Saunders has said that, while he named the setting after Tibetan tradition, he incorporated elements of the Christian and Egyptian afterlives, so as not to be "too literal." The selection of the term "bardo", he said, was "partly to help the reader not to bring too many preconceptions to it... in a book about the afterlife, it's good to destabilize all of the existing beliefs as much as you can."

==Adaptations==
===Audiobook===
Saunders has typically recorded his stories' audiobook adaptations himself, but given this novel's cast of 166 characters, he did not feel he could be the sole voice actor. His friend Nick Offerman agreed early in the production process to take a role, as did Offerman's wife, Megan Mullally. The two then recruited Don Cheadle, Julianne Moore, Susan Sarandon, and Rainn Wilson. Non-celebrities with parts include Saunders's wife, his children, and various friends. Other notable narrators include Carrie Brownstein, Kat Dennings, Lena Dunham, Bill Hader, Miranda July, Mary Karr, Keegan-Michael Key, David Sedaris, Ben Stiller, Jeffrey Tambor, Jeff Tweedy, Bradley Whitford, and Patrick Wilson.

===Films===
Mullally and Offerman purchased the rights to produce a film version of the novel five weeks after it was released. In 2017, Graham Sack wrote and directed a short film adaptation of the book.

As of 2025, another film adaptation is being produced by Duke Johnson, featuring Andre Holland. Tom Hanks is set to play Lincoln while producing through his Playtone company. Willem Dafoe, Jonathan Bailey, Peter Dinklage, Meryl Streep, Colman Domingo, Bill Hader, Alanah Bloor, and Tom Waits have also joined the cast.

===Opera===
The Metropolitan Opera commissioned Missy Mazzoli and Royce Vavrek to adapt the book into an opera, with a debut scheduled for October 2026.

==Reception==
===Critical reception===
In The New York Times, novelist Colson Whitehead called the book "a luminous feat of generosity and humanism". Time magazine listed it as one of its top ten novels of 2017, and Paste ranked it the fifth-best novel of the 2010s. In 2024, The New York Times named it the 18th-best book of the 21st century.

The novel has been compared to Edgar Lee Masters's poetry collection Spoon River Anthology. Tim Martin, writing for Literary Review, compared its "babble of American voices", some from primary sources and some expertly fabricated, to the last act of Thornton Wilder's play Our Town.

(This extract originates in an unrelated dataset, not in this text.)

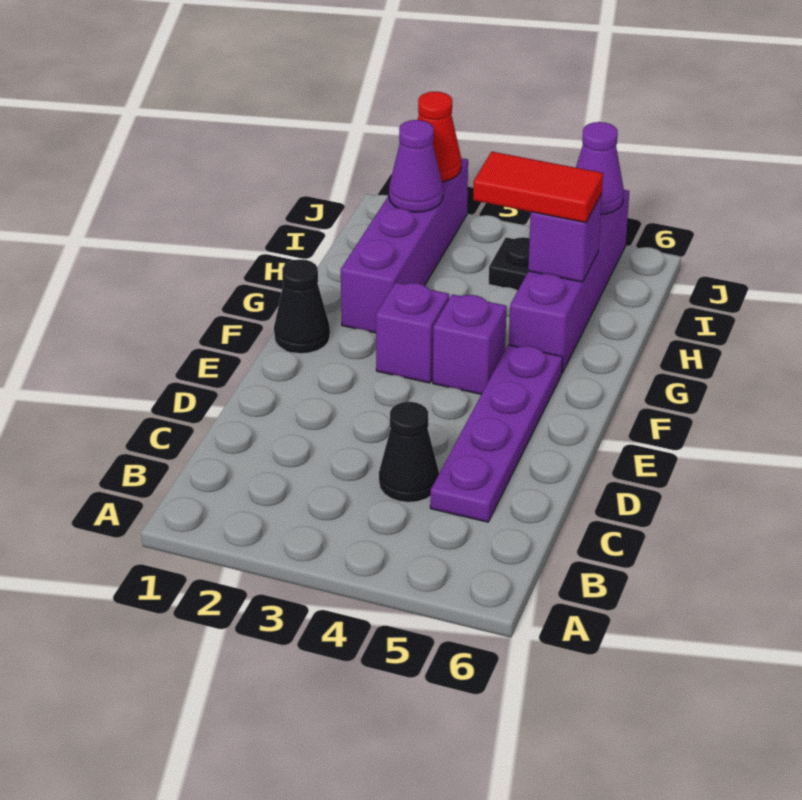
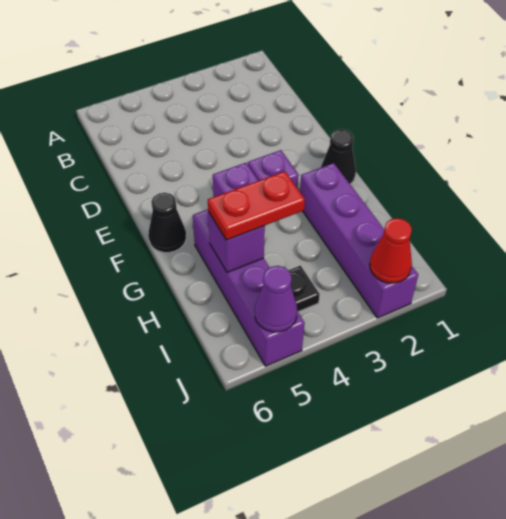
black cone C4 level 1 -> black cone F6 level 1
purple plate C5:F5 level 1 -> none
red tile H4:H5 level 3 -> red plate H4:H5 level 3
purple cone I2 level 2 -> none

The novel won the 2017 Booker Prize.

===Sales===
The novel was listed as a bestseller in the United States by The New York Times and USA Today.

==Translations==
The novel has been translated into Polish by Michał Kłobukowski and published by Znak in 2018. In Brazil, it was translated into Portuguese by Jorio Dauster and published by Companhia das Letras in 2018. In Iran, it was translated into Persian by Naeime Khalesi and published by Jomhooripub in 2018. It was translated into Greek by Giorgos-Ikaros Babasakis and published by Ikaros in 2017. A Swedish translation (by Niclas Nilsson) was published by Albert Bonniers Förlag in 2018. A Croatian translation was released in 2018 by Vuković & Runjić, translated by Maja Šoljan.